Hi there, I’m coming to your inbox a little later than I usually would. It works better, I think, to publish on a Monday, but we’ll see how it goes.
A week ago, my other half (really should think of a decent public name for him - one he’ll accept…) decided to give me some writing prompts. I thought why the heck not. Then he gave me the prompts and I regretted my decision.
I’m only half joking. He gave me some brilliant prompts actually. Some more challenging than others, but it feels good, to write to someone else’s expectations, to test myself and learn. So here I am, leaning in.
Prompt: a description of our walks.
K x
At the bottom of the sloping horse field, we finally found the river. Wide and fast, it breathed its deep timbre in the gathering dusk as we made our way through the trees, inhaling the tang of the wild garlic at our feet. A tree, high above us on the slope, was fallen, branches reaching towards the river.
We reached open space right on the river banks, kept from the water by a thicket of thorns and brambles. The sky had drifted into indigo and in the silence between conversation, I heard the owl. It called and echoed in the forest on the opposite bank, amongst the shadows. It might have moved, swooping between branches in the dark, sounding sometimes like two owls, like three. Maybe there were. I stood for a moment, lost completely in the music of the dusk. There was no wind to rustle the trees, no traffic nearby, and no other people wandering this path at this late hour.
For a breath, it felt like I had no skin, like there was no boundary between me and the owl, river, forest, shadows.
Then I turned and followed my family into the night.
The Usk Valley Walk is a 48-mile walk through the glacier-carved Vale of Usk, weaving about through farmland and forest, up and down the different sides of the valley, and wandering past history reaching back to Roman times.
We’ve broken it up into doable segments, varying from 3 to 8 miles. The purpose isn’t to do it in a hurry. It is simply to walk places we’ve never walked before, to see places we’ve only ever seen from one road or another, or not at all.

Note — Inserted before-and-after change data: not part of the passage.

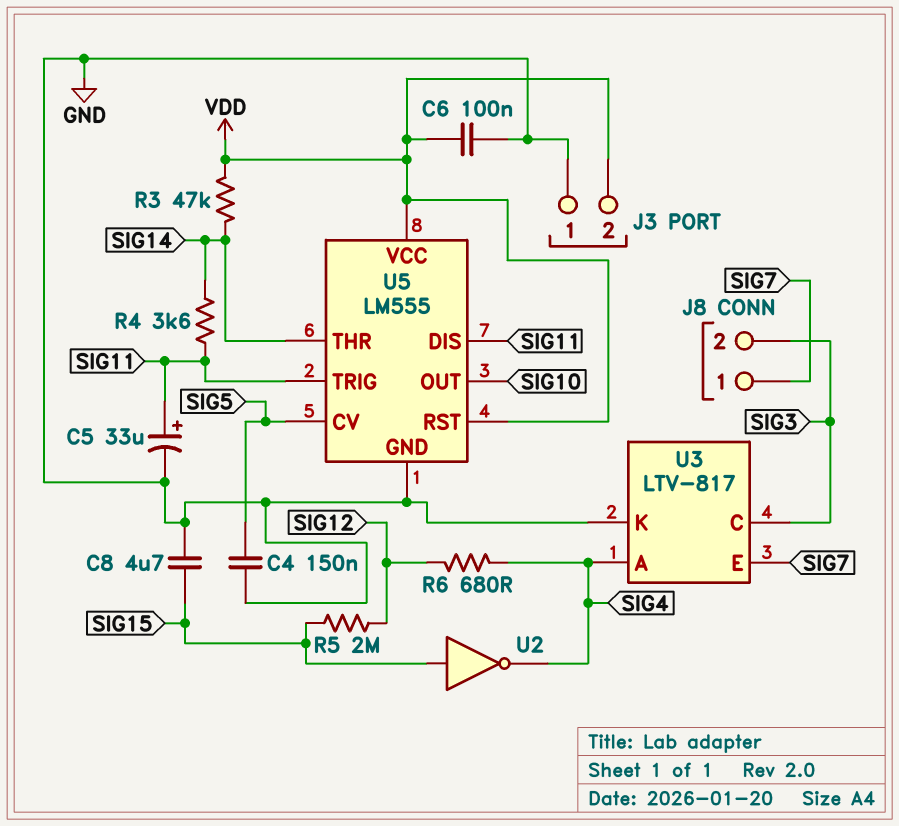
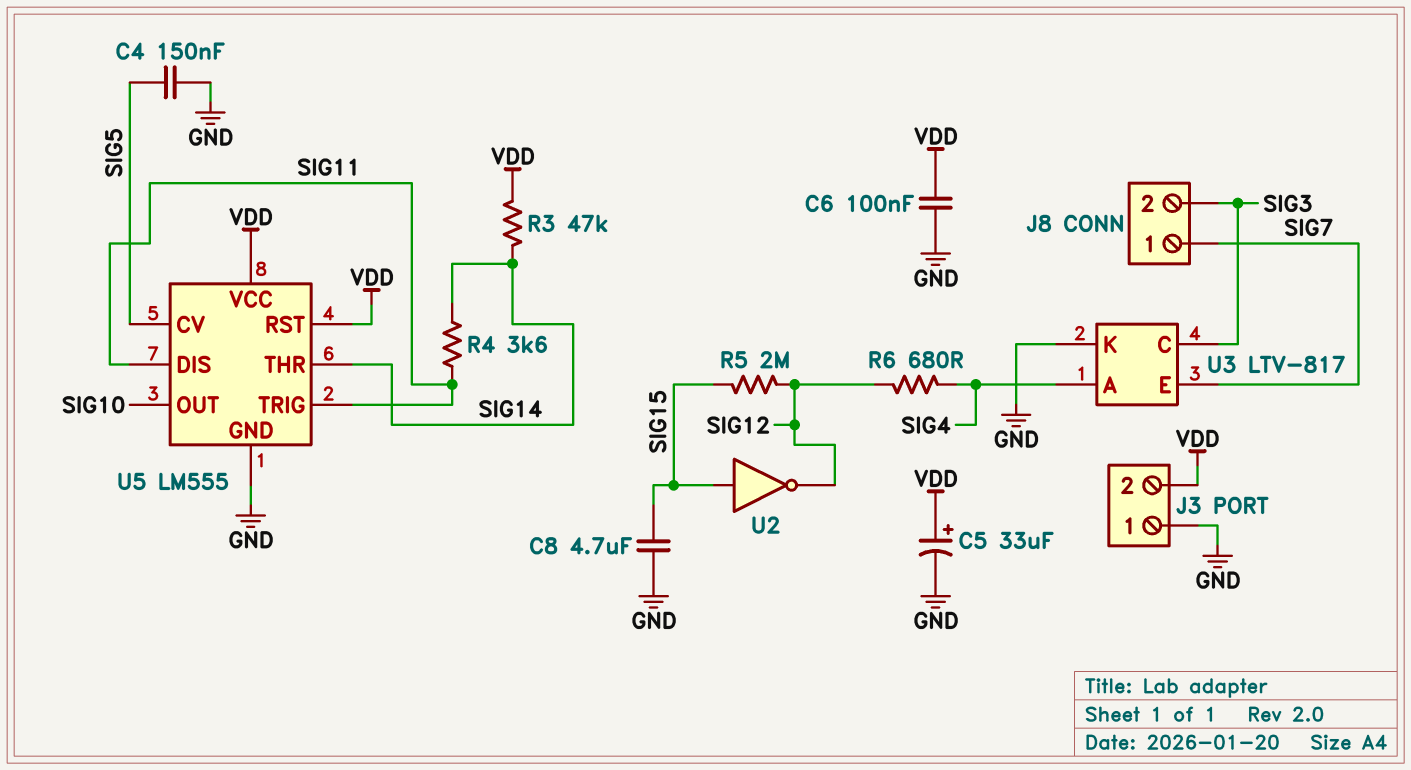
C5: 33uF (plus SIG11, minus GND) -> 33uF (plus VDD, minus GND)
U2: NOT (in SIG15, out SIG4) -> NOT (in SIG15, out SIG12)

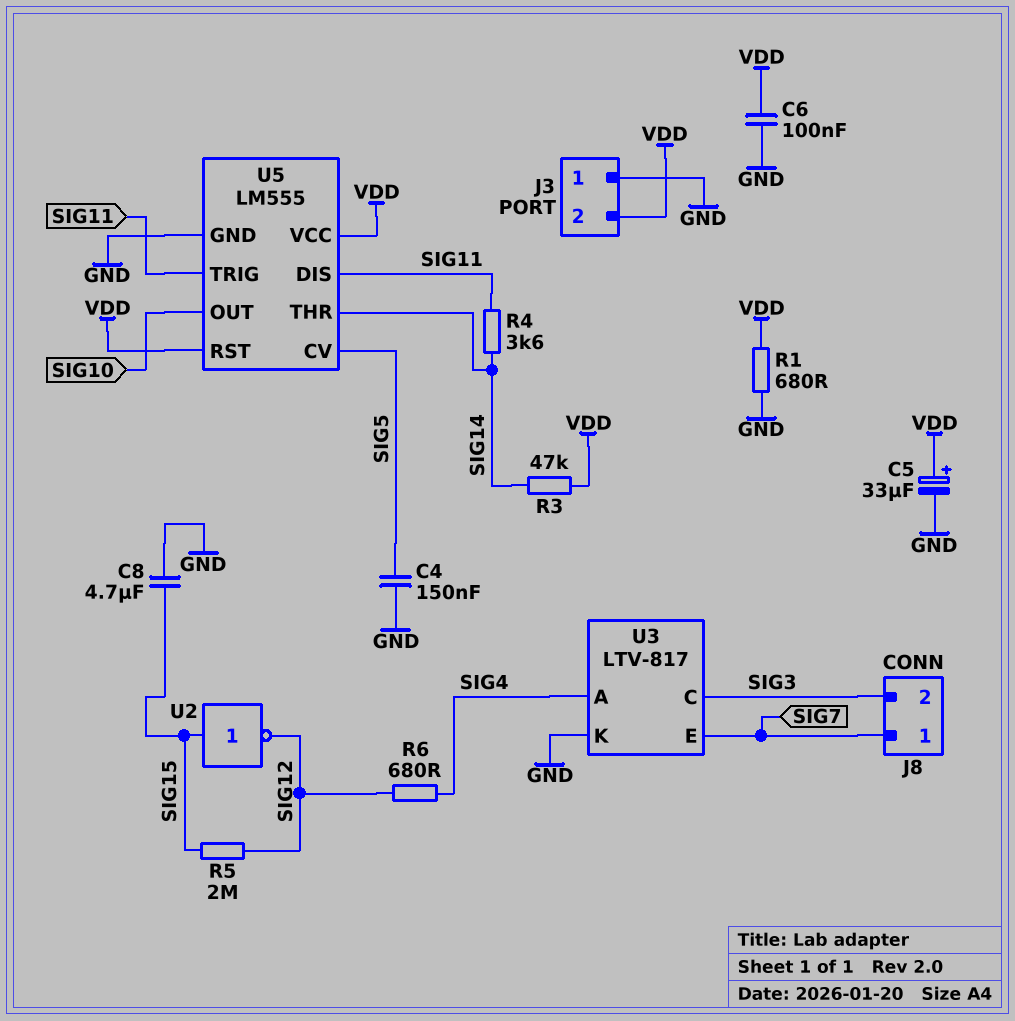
R1: none -> 680 (GND, VDD)

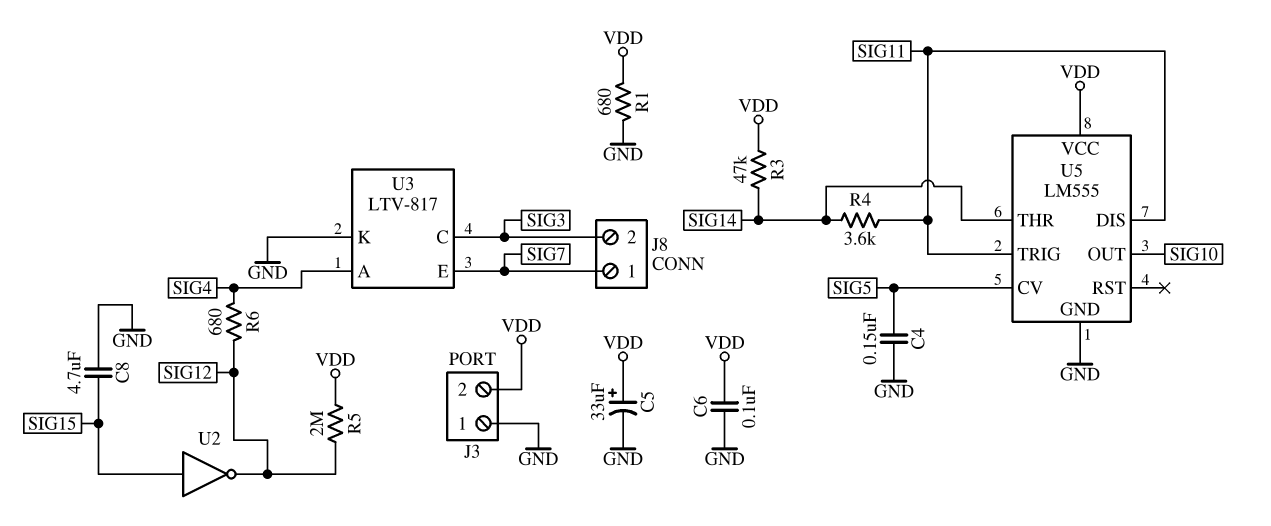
R5: 2M (SIG12, SIG15) -> 2M (SIG12, VDD)
U5 pin RST: VDD -> none

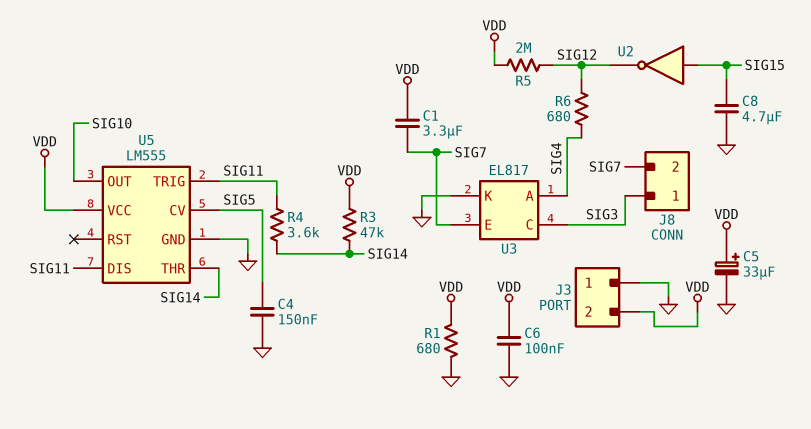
C1: none -> 3.3uF (SIG7, VDD)
J8 pin 1: SIG7 -> SIG3
J8 pin 2: SIG3 -> SIG7
U3: LTV-817 -> EL817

It had been the longest continual walk I had done for a long while. We had started by the river, the grass frosted, the brambles glittering in the winter sun. The ground had frozen, gathered in heaps and pits where a few days ago it had been thick, churned mud. We stepped and stumbled, grateful for the even paths beyond.
It was our first Usk Valley Walk. And it was a glorious walk. We walked through ruins of old cottages, under giant trees, past skeletons of cow parsley far taller than me. The river flowed lazy and quiet, and then quicker and louder as it narrowed further up. We crossed a bridge and arched away towards flooded fields surrounding grand estate homes. Robins twittered and sparrows danced. The river was a memory.
A few more bends, more miles, and there it was again, cutting through the soft land, carving out steep banks from sheep fields. In a gap between the trees, I saw a splash and stopped. Was it really what I thought?
Then the head popped back up and I saw a wild otter for the first time in my life. He swam a little, dived a little, dancing in the river to music only he heard. I stood and breathed and fell in love in the space between the miles, the steps.
Then I turned and continued on the path to the next field.
Each walk we’ve completed has given me something new to see, to feel. Something precious. Something that can never be taken away from me.
With each walk, I am changed.
Some might argue it’s just a walk. Not every walk can be life-changing. I agree - and disagree. It depends on how you define life.
The path looped away from the canal, calm and quiet under the shelter of trees. Some vindictive route planner, we suspected, had felt a long canal walk was far too easy for those of us walking the whole of the Usk Valley.
And so we climbed, through trees, through fields, past houses and on.
The sides of the valley are steep, carved millennia ago by ice and rock. Occasionally, the path will turn and walk diagonally across the hill, deceptive and more difficult than a straight upward climb. That is where we found ourselves that day.
Spring was a refrain of a familiar song, barely heard through the walls in the next house. The ground was waterlogged, pouring fresh, cold, clear water from it wherever it could. We walked past ruins of barns, others with new roofs, through sheep fields that could more rightly be called quagmires. The sheep trailed us, gathering in our wake.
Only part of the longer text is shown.